Os autores realizaram experiências moleculares para descobrir exatamente o que se passava. Verificou-se que a glia nova e jovem se dividia melhor, o que lhe permitia ocupar mais facilmente o espaço. A sua presença também deu início a uma reação biológica em cadeia que provocou a morte da glia mais velha. Portanto, foi realmente um golpe duplo que permitiu que a glia jovem superasse a antiga - ela era melhor na divisão e desencadou a morte da glia mais velha.

O que vem a seguir?

Os resultados globais sugerem que a idade foi o principal fator para a vitória das novas células gliais e não a própria DH. Mesmo assim, os resultados deste estudo podem ajudar a informar direcções de investigação sobre a DH, particularmente em relação a potenciais terapias de substituição celular, como os transplantes de células estaminais.

A nova glia deu um golpe duplo, expulsando as células mais velhas. Eram melhores a dividir-se e enviavam sinais que provocavam a morte das células mais velhas, permitindo que a glia mais nova assumisse o controlo do cérebro.
A nova glia deu um golpe duplo, expulsando as células mais velhas. Eram melhores a dividir-se e enviavam sinais que provocavam a morte das células mais velhas, permitindo que a glia mais nova assumisse o controlo do cérebro.

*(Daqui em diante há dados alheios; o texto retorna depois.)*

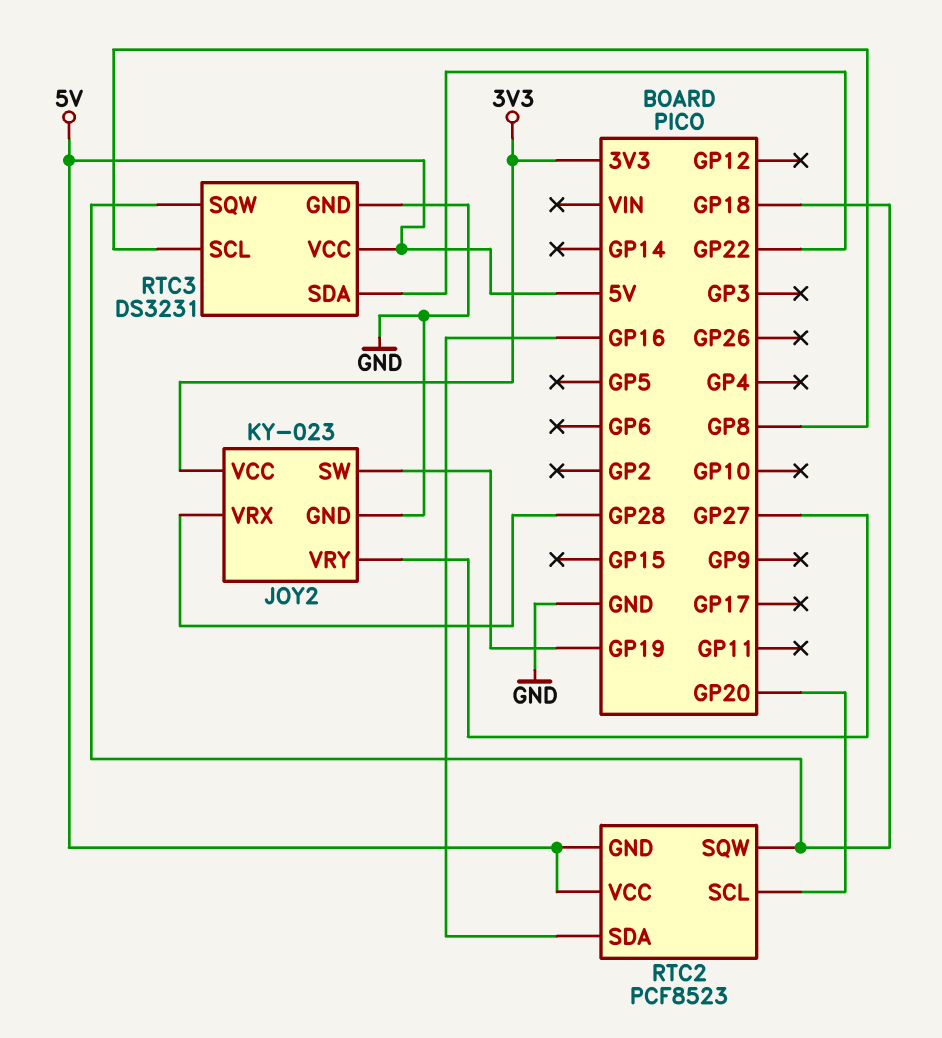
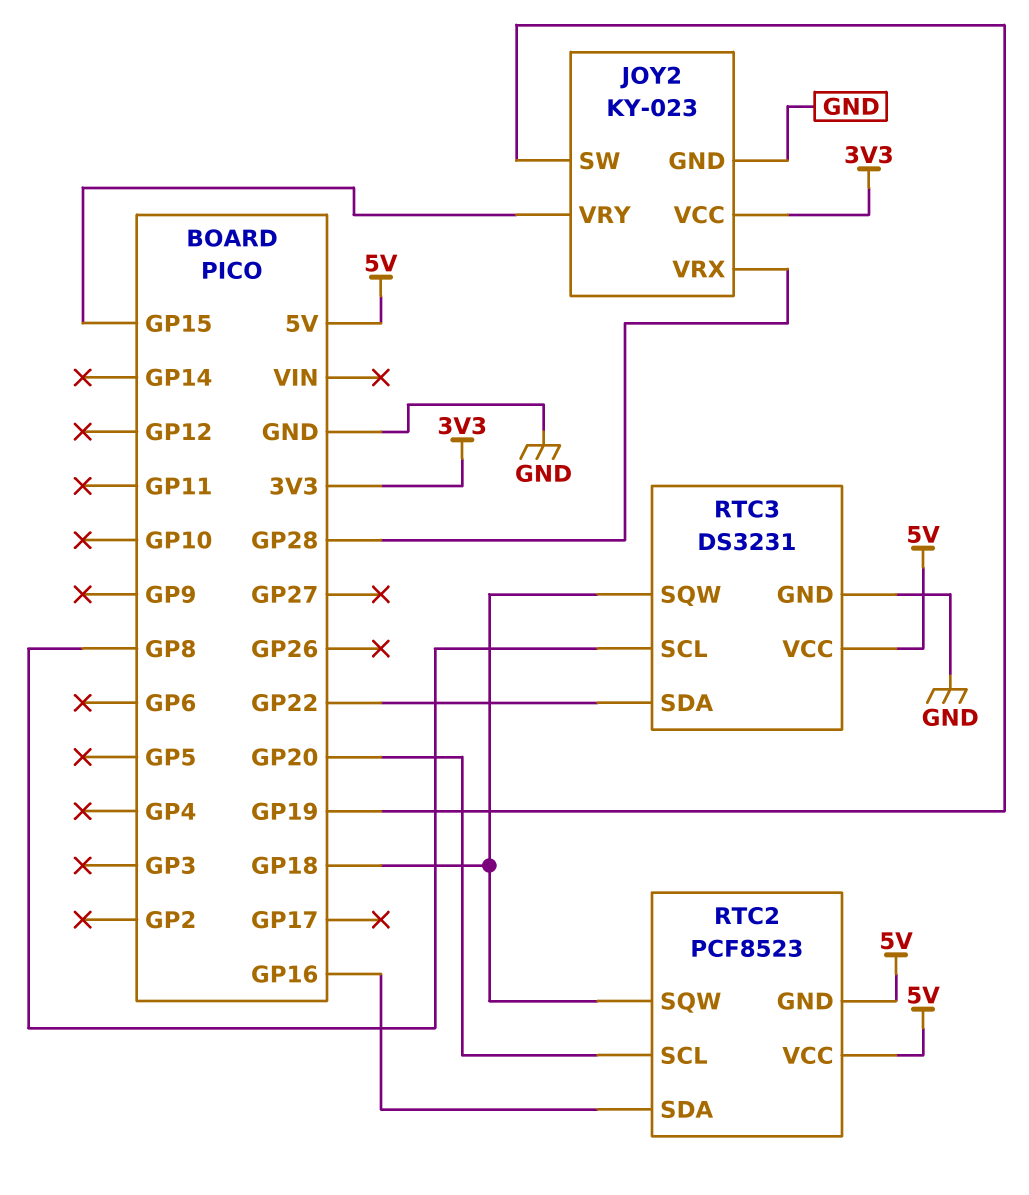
JOY2 pin VRY: GP27 -> GP15

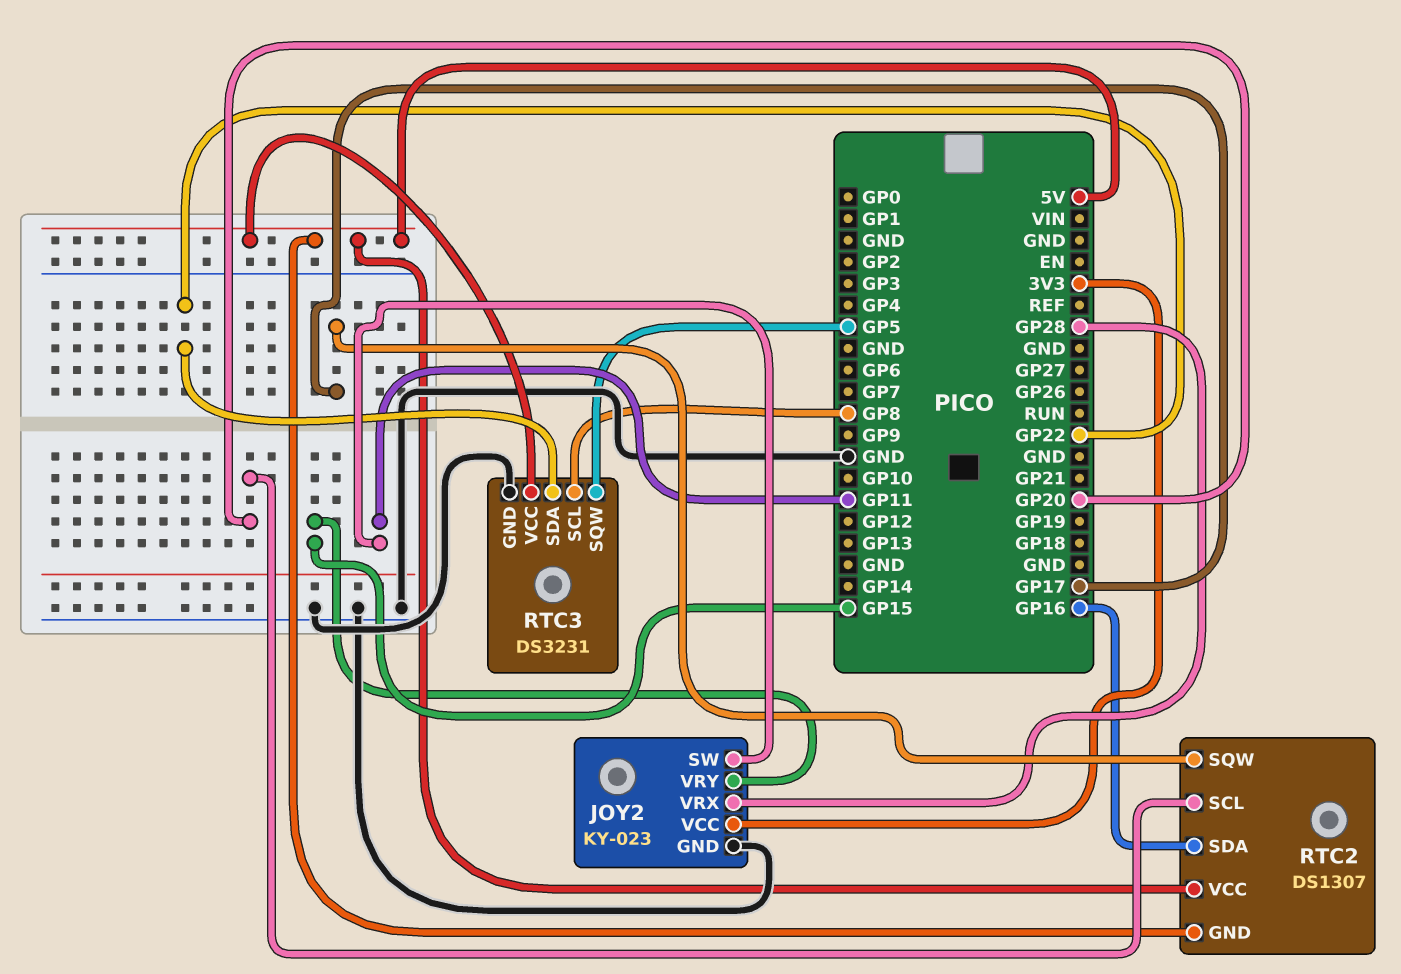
JOY2 pin SW: GP19 -> GP11
RTC2: PCF8523 -> DS1307
RTC2 pin SQW: GP18 -> GP17
RTC3 pin SQW: GP18 -> GP5

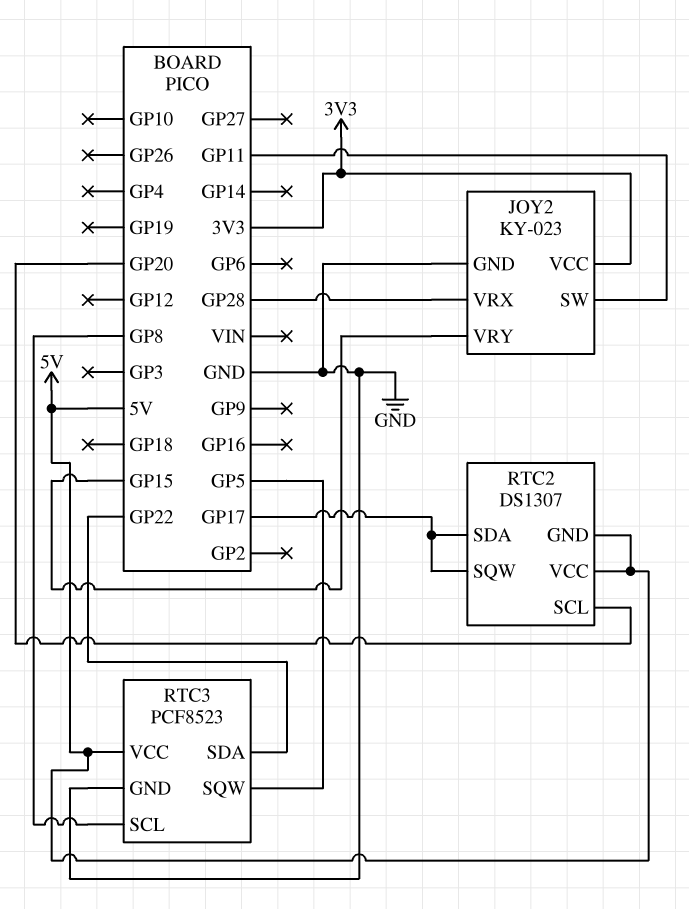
RTC2 pin SDA: GP16 -> GP17
RTC3: DS3231 -> PCF8523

A substituição das células perdidas pode ser benéfica para doenças como a DH, em que se regista uma perda de células cerebrais que desempenham papéis importantes no humor, movimento e comportamento. No entanto, queremos ter a certeza de que o tratamento em si não reduz a população de células cerebrais que resta. Nesta publicação, a introdução de novas células gliais causou a perda generalizada de células nativas. Embora possa ser bom ter nova glia, também pode ser prejudicial perder a glia que já existe.

Outra questão que exige precaução na utilização deste tipo de abordagem terapêutica para a DH é que a glia estava a substituir a glia, não necessariamente os neurónios. Uma vez que os neurónios são o principal tipo de células perdidas na DH, um tratamento eficaz que substitua as células também aumentaria idealmente a população de neurónios no cérebro. O trabalho futuro deve explorar a forma como uma população nova e melhorada de glia afecta e influencia os neurónios no cérebro.

Os investigadores também vão querer certificar-se de que qualquer tratamento, quer utilize ou não a substituição de células, melhora efetivamente os sintomas da DH. O trabalho descrito neste artigo não examinou o comportamento ou a saúde geral dos ratinhos que modelam a DH. Por isso, embora possam ter renovado os seus cérebros, ainda não temos a certeza do efeito que isso tem nos sintomas da DH, se é que tem algum.

«Os resultados globais sugerem que a idade foi o principal fator para a vitória das novas células gliais e não a própria DH. »

No geral, este artigo trouxe-nos uma ciência fixe que mostra que, no caso de injecções de células gliais humanas, a substituição de células no cérebro é possível. No final, foi a idade que importou mais do que a doença. Teremos de ficar atentos para ver se a glia humana jovem e fresca melhora os sintomas semelhantes aos da DH nos ratinhos, tal como a glia de ratinho fez no artigo de 2016 dos investigadores.